Things They Can’t Say: The Sarcasm Goddess

You can find today’s guest blogger on For the Love of Writing@sarcasmgoddess , facebook, and pinterest.  Bacon Addict. Awesome Sausage. Lives to write and hopes to one day make a living writing. Thinks the UPS man is trying to kill me. Wife to the husband. Mom to furry four-legged children Sweet Riley and Evil Cody. Prone to panic attacks and falling up stairs. You and tequila make me crazy.


I Think I Got the Wrong Script


Sometimes I feel like life is a movie and I’m just a character who has a role to play. It sounds like a really awesome idea, but the problem is my role keeps changing which makes things super confusing. And also? Dangerous.


I tend to step in and provide whichever emotion or action is not currently being contributed by the other parties present. For example, if my friends and I are being mauled by bears and they’re having a panic attack, I’m all, “Honestly, guys? It’s a bear. Relax.”

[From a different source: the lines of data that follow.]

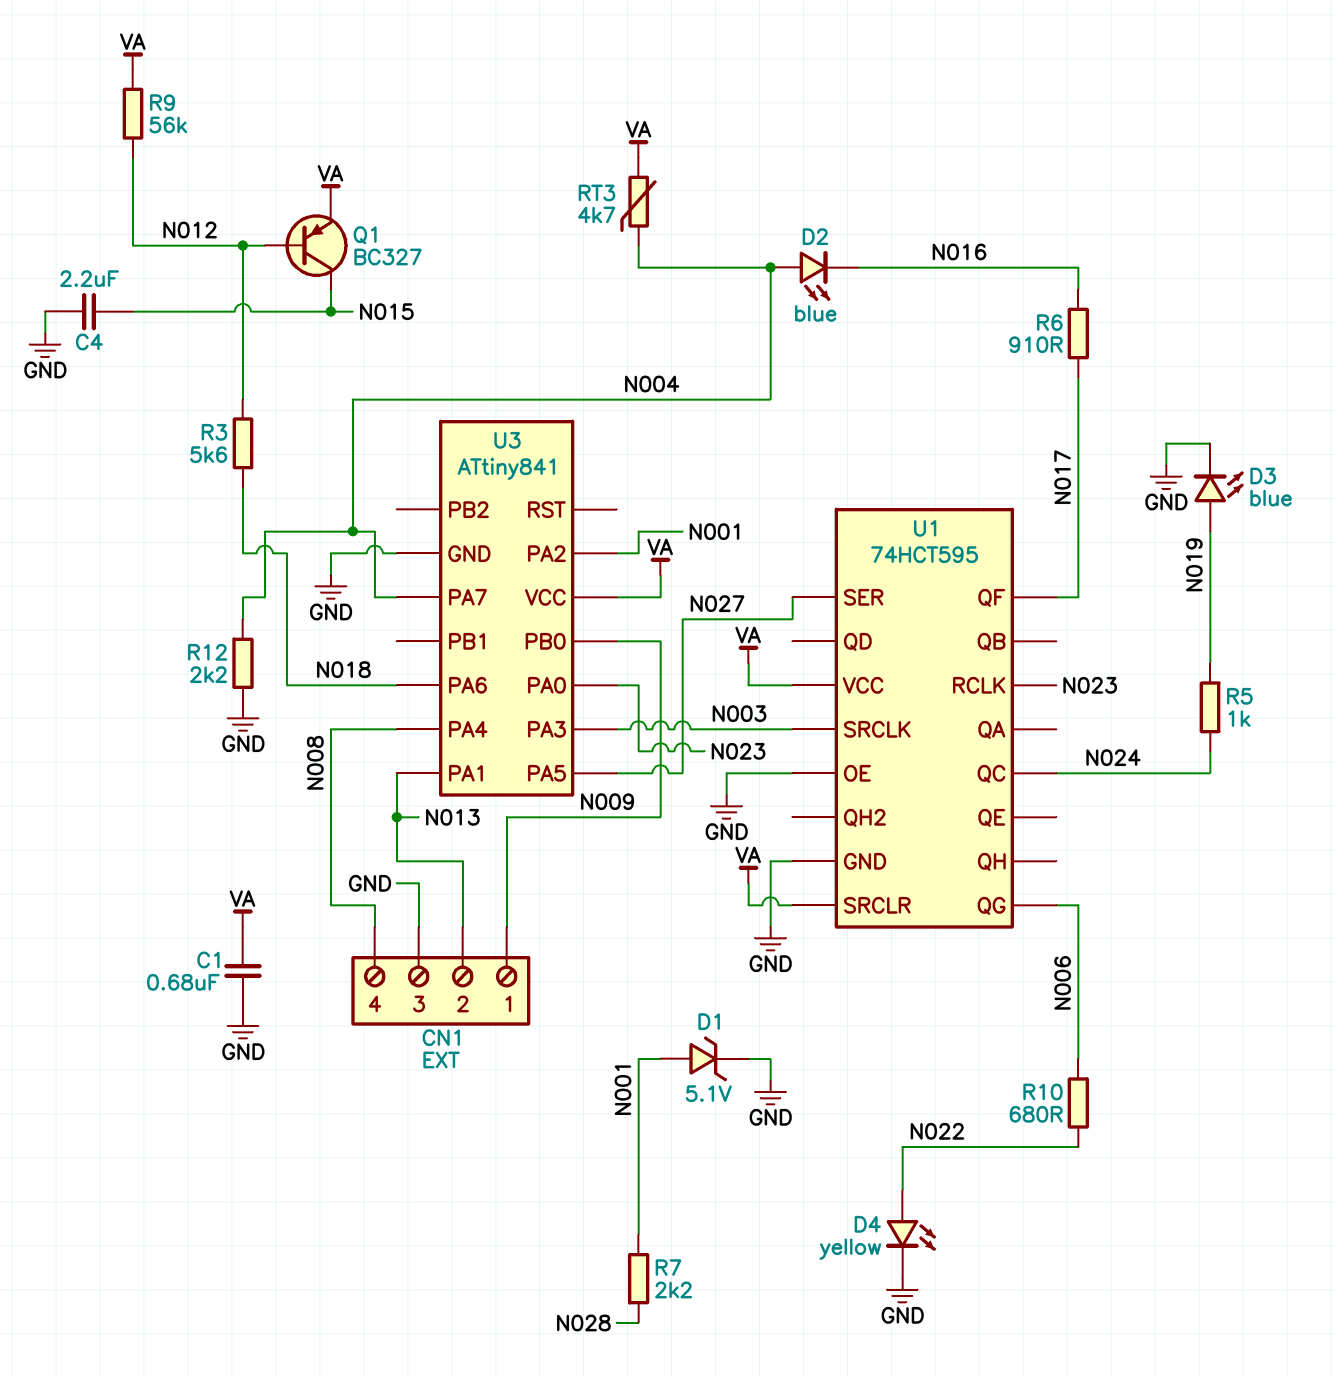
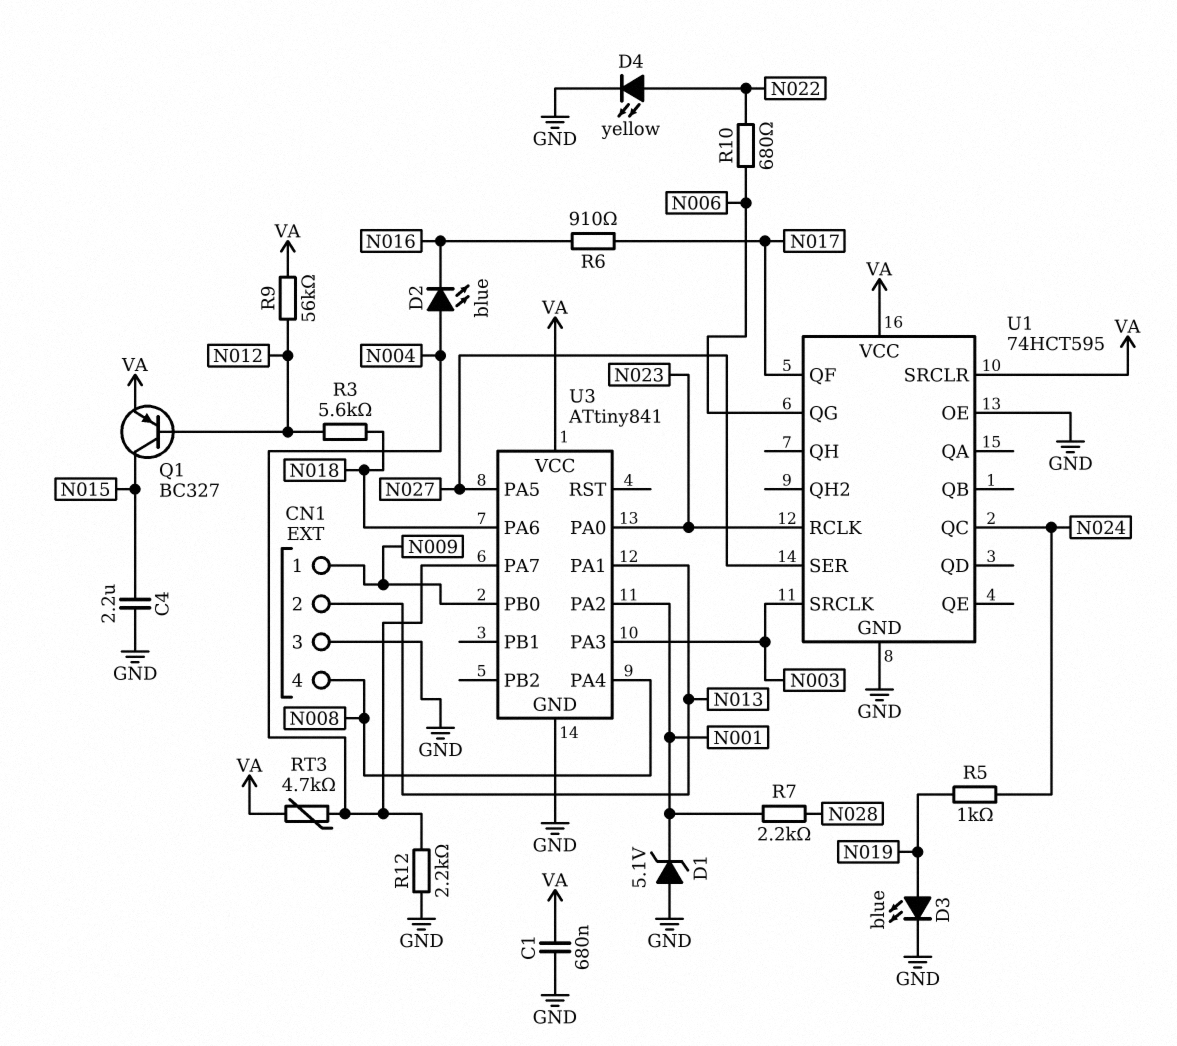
D1: zener 5.1V (A N001, K GND) -> zener 5.1V (A GND, K N001)

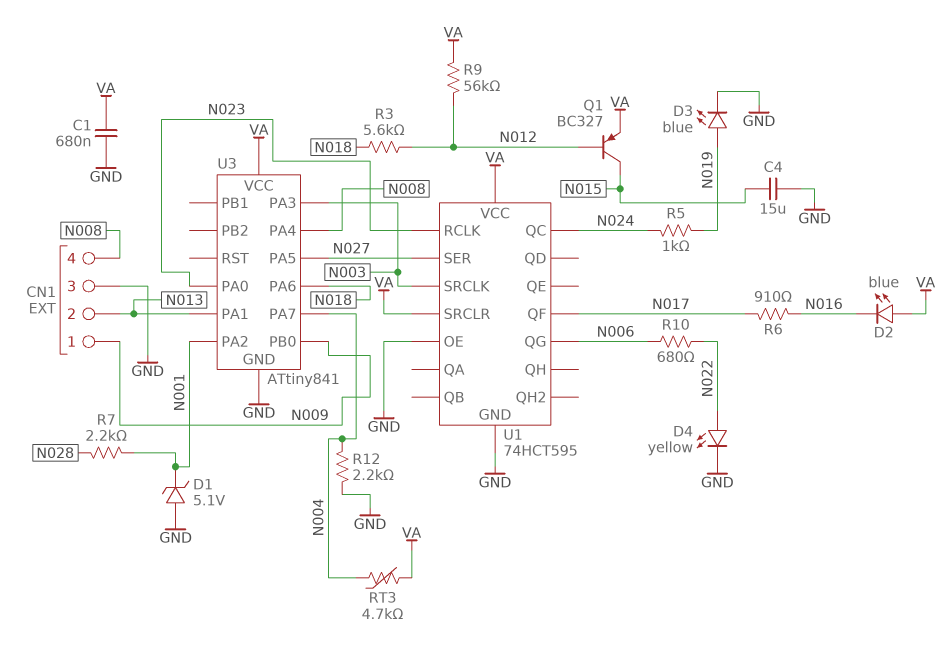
C4: 2.2uF (GND, N015) -> 15uF (GND, N015)
D2: LED blue (A N004, K N016) -> LED blue (A VA, K N016)

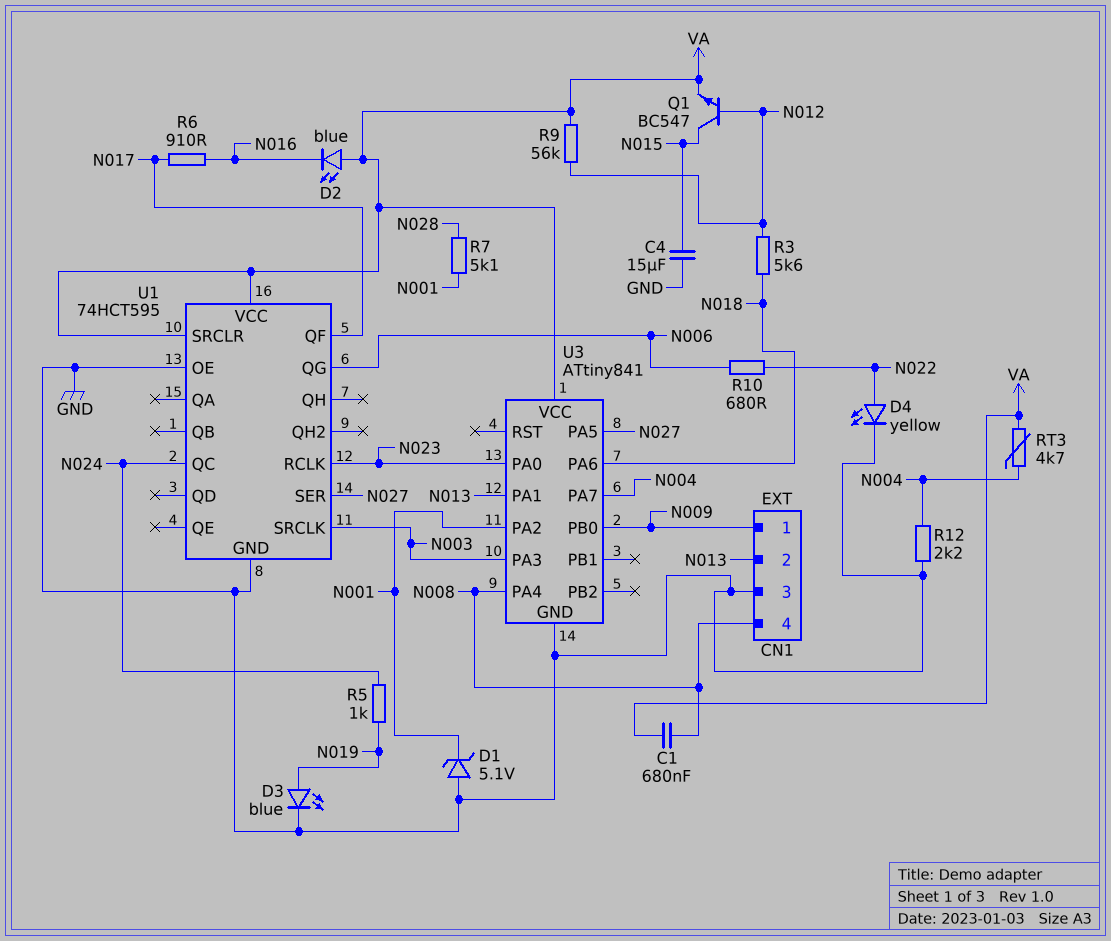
C1: 680nF (GND, VA) -> 680nF (N008, VA)
Q1: PNP BC327 (B N012, C N015, E VA) -> NPN BC547 (B N012, C N015, E VA)
R7: 2.2k (N001, N028) -> 5.1k (N001, N028)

The converse is also true. If I’m in a situation where everyone is being unnaturally calm, I feel it is my honor-bound duty to spaz out.


Everyone: Oh, shuckydarn, we’re out of bacon




Okay, so that’s not a good example. Everyone freaks out when there’s no more bacon.


But you get the idea.


The other day I was waiting at a red light when the guardrails came down signaling a train was approaching. Thirty seconds later, they went back up and a train hadn’t gone by.


As per usual, I began talking to myself. “Well that’s just terrifying. Is it a malfunction that they went down in the first place, or that they went back up? Is a train barreling down the tracks as I sit here talking to myself and is going to BAM! kill me as soon as I cross? This is really disconcerting. I should write my Congressman or someone. Something must be done about this!”


As I was mentally composing my plan for Traintrack Crossing Justice, I realized I probably didn’t have a very strong case considering that time I was all, “meh, guardrails” and decided to jump the tracks.


True story.


I was sitting at a red light and no cars were moving. None. Not in any of the lanes going in any direction. They were all just sitting at the light. Waiting. For something to happen.


Bizarre, right?


I mean, seriously. When was the last time all the lights at a four way intersection were red at the same time?


Never. That’s when. So why was everyone just sitting around?


Naturally I thought, they must be waiting for someone to do something. And that someone must be me!


The feeling is similar to standing in the midst of a solemn, civilized group of intellectuals and yelling, “Vagina!” just because no one else has.


I’ve digressed.


I started to make my left turn and could practically hear the other cars cheering for me.



There is no prouder moment in life than knowing you are fulfilling the role scripted just for you. Until you realize you are a colossal dumbass and are about to dodge a train.


That’s right, folks. The guardrails were down, the lights were flashing and a train was on its way.

After pausing to crap my pants, I sped away as quickly as possible, because honestly, how embarrassing. 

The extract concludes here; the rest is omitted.